Tuesday, January 20, 2015

Day 9 - Bubbles

It is my intention while writing this blog to try my hardest to keep things as light as possible. I want this to be a very positive experience, not a year of emotional turmoil. I will allow myself to continue to heal and grieve as memories arise but I’d like this experience to celebrate and honor Heather’s life more than spend my time during my day’s intention, sad or unhappy. Our time together was always happy, laughing and being silly together (even through the tough times). Thus, I’d like this journey to reflect that nature of who Heather and I were together. To me, that is the real way to keep her memory thriving and keep who she was to me very much alive.

That being said, although I have already had some fun times during this blog, I have found that I am experiencing times in my day when I find myself dazing off for a moment, thinking of her and feeling sad. I don’t have a problem acknowledging those feelings cause I have pushed them away so many times before but I will not embrace the sadness, I cannot.
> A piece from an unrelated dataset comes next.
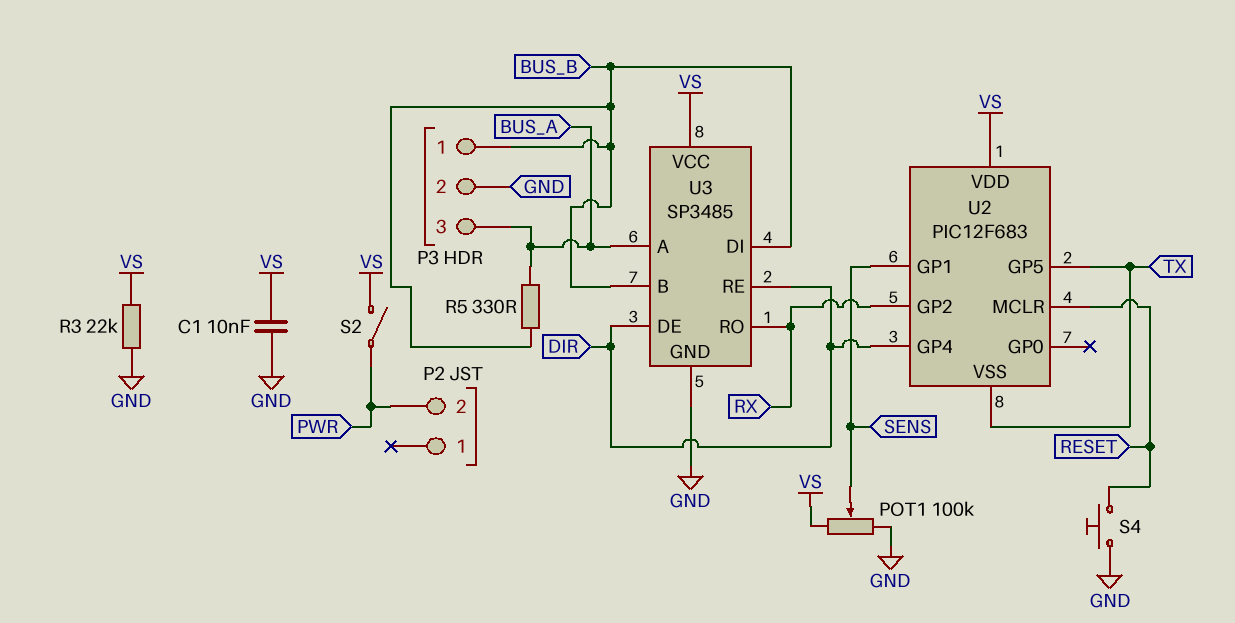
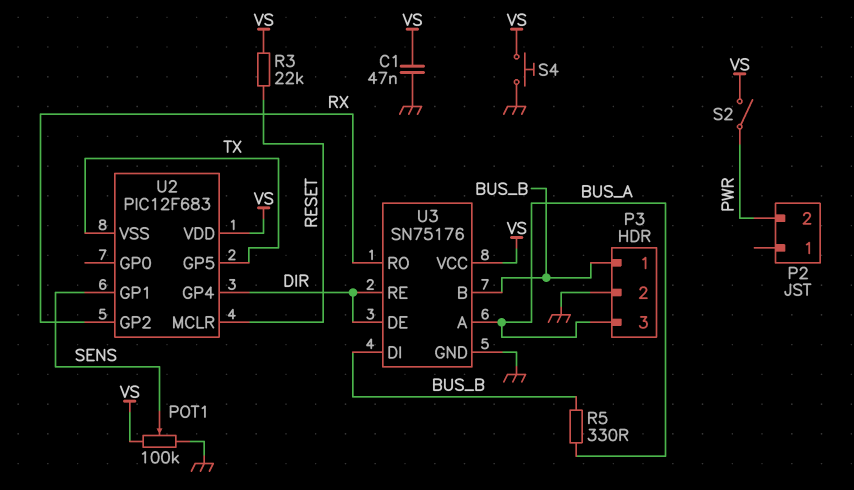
C1: 10nF (GND, VS) -> 47nF (GND, VS)
R3: 22k (GND, VS) -> 22k (RESET, VS)
S4: button (GND, RESET) -> button (GND, VS)
U3: SP3485 -> SN75176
I’ve allowed myself some tears (which is never easy for me) but I will not allow myself to be dragged into an abyss.
Therefore, for today’s intention, I am taking it super light. I picked up some bubbles and although it’s only 36 degrees out, I am going on my deck and blowing some bubbles. The sun was out, the wind gently breezing by, the water is a deep blue/grey color and a little choppy and there are some clouds out but only enough to make a beautiful setting. It was not too cold to be out there for a bit. As I blew my bubbles, the wind tossed them here and there. I noticed people on the street looking up as they walked by to see the bubbles coming from my deck. Good! Maybe I brightened someone’s day for a moment. Who doesn’t love bubbles?

I didn’t stay out there too long. I came in and made a cup of tea and here I sit typing away. Even while I’m typing I’m smiling thinking of the bubbles. Yea….this was a great intention today. Keeping it light ~ while still keeping it real. Love you Heather!

Here I go....



1 comment:

  1. Perfectly refreshing and light-hearted!! Breath of fresh air. Beautiful setting!!